Getting the most out of your recyclable scrap metal often means simply knowing what you have—and part of knowing what you have is knowing your weights and measures, and how they affect your bottom line.

We all know what a pound is, and most of the time when you see scrap metal prices displayed, they’ll be in dollars per pound. However, there’s a lot more that goes into truly understanding scrap metal recycling weights and measures.

Other Measurements You’ll Need to Know

While the pound is the basis of virtually everything in scrap metal recycling prices, you’ll need to take a few other things into account too. For example, with precious metals like gold and silver, you may be more often considering the price per ounce instead of the price per pound, because smaller amounts of these types of metals are more valuable.

Also, if you own a business or are very serious about recycling the heavier scrap metals out there (or if you just hold onto your scrap a long time before bringing it into the yard), you may even see your loads weighed in tons!

When it comes to tons, things aren’t as simple as with pounds. While a pound is just a pound in the US, a ton can be a couple different things:

  • Short Ton: What’s called a “short ton” is the industry is what most people mean when they say “a ton”: 2,000 pounds.
  • Long Ton: The “long ton” may be the most common weight measurement in American metal scrapping on an industrial scale. A long ton is equal to 2,240 pounds.
  • Metric Ton: While this one isn’t as common in the US, almost the rest of the entire world works on the metric system—and scrap metal is definitely an international industry. A metric ton is equal to 1,000 kilograms, which means it’s about 2,204.6 pounds: quite a bit more than a short ton, but a little less than a long ton.

How Scrap is Weighed

Just like knowing how many cents to a dollar doesn’t make a person a financial expert, understanding the weight measurements is only the beginning in the world of scrap. The ways in which scrap metal is weighed is important, too.

There’s a lot of technology devoted to the weighing of scrap metal hauls and other large loads. For a truck bed full of mixed metals or a single metal, you’re likely to see vehicle scales at your scrap yard. These measure your truck when it’s full, and again when it’s empty (so the weight of the truck itself can be subtracted from the total weight to get the weight of the metal).
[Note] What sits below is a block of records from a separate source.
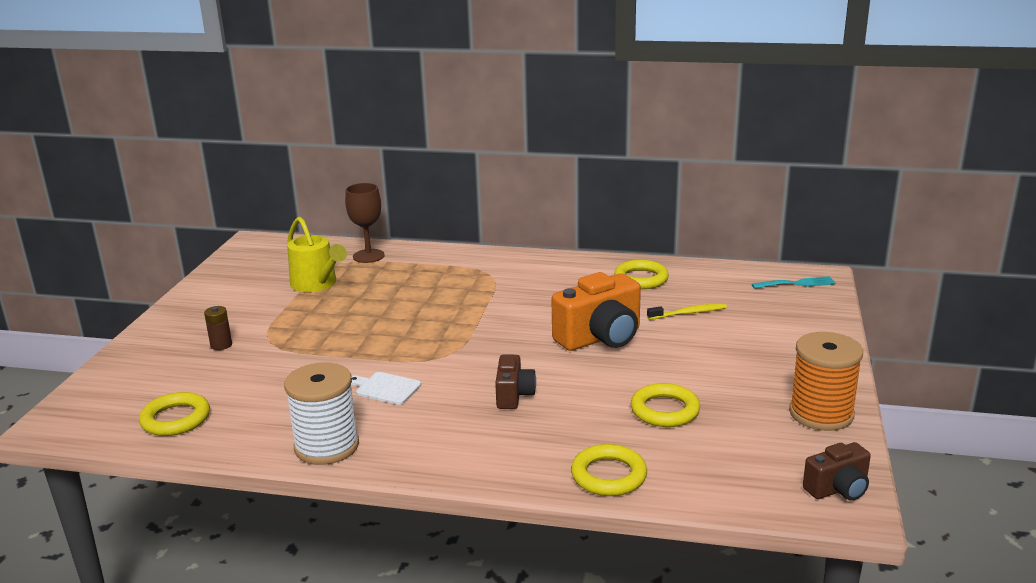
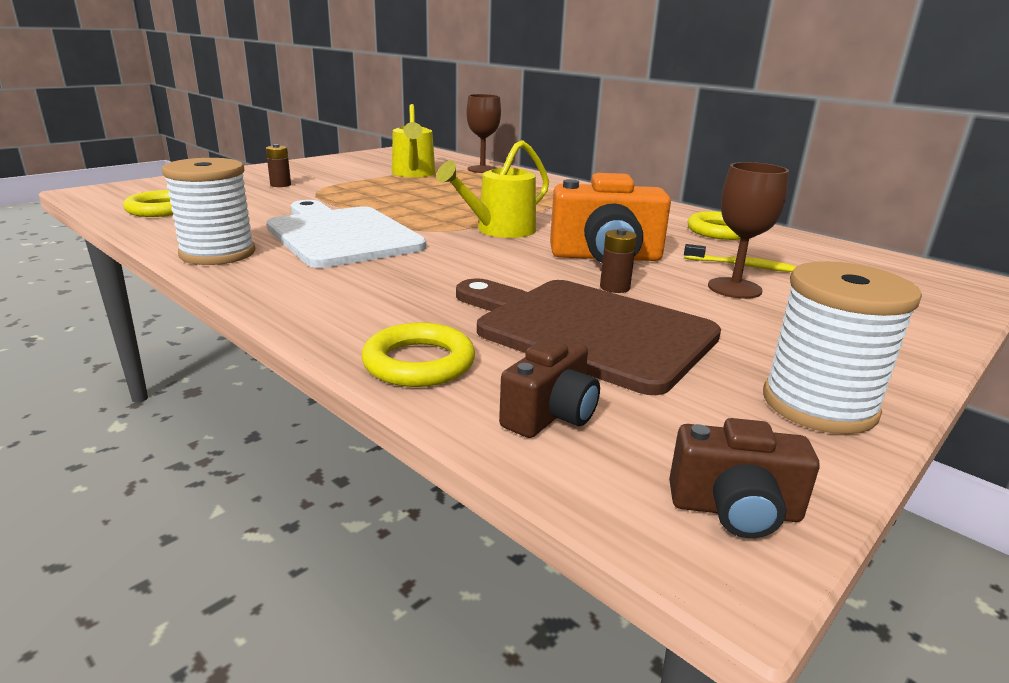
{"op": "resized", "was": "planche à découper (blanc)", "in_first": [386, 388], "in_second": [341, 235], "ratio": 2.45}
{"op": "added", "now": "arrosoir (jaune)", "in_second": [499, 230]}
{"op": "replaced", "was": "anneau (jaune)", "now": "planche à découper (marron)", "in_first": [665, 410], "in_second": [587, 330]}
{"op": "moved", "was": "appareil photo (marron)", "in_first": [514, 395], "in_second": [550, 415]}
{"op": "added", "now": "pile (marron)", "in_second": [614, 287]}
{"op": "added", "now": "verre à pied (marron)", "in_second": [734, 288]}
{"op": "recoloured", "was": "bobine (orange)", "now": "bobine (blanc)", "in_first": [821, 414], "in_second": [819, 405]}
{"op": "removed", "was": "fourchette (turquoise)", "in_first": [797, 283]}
You’ll also see plenty of smaller scales, which are often used with pre-tared bins and carts, to measure smaller amounts of scrap. There are even mobile truck bed scales at some scrap yards now, which is useful for picking up scrap all around town.

More than the scale, though, how the metal is being categorized is important. This is why it’s always important to clean and sort your scrap: the price for mixed metals is lower than the prices for some metals on their own, and if you have dirty scrap, a little bit will always be knocked off the final weight.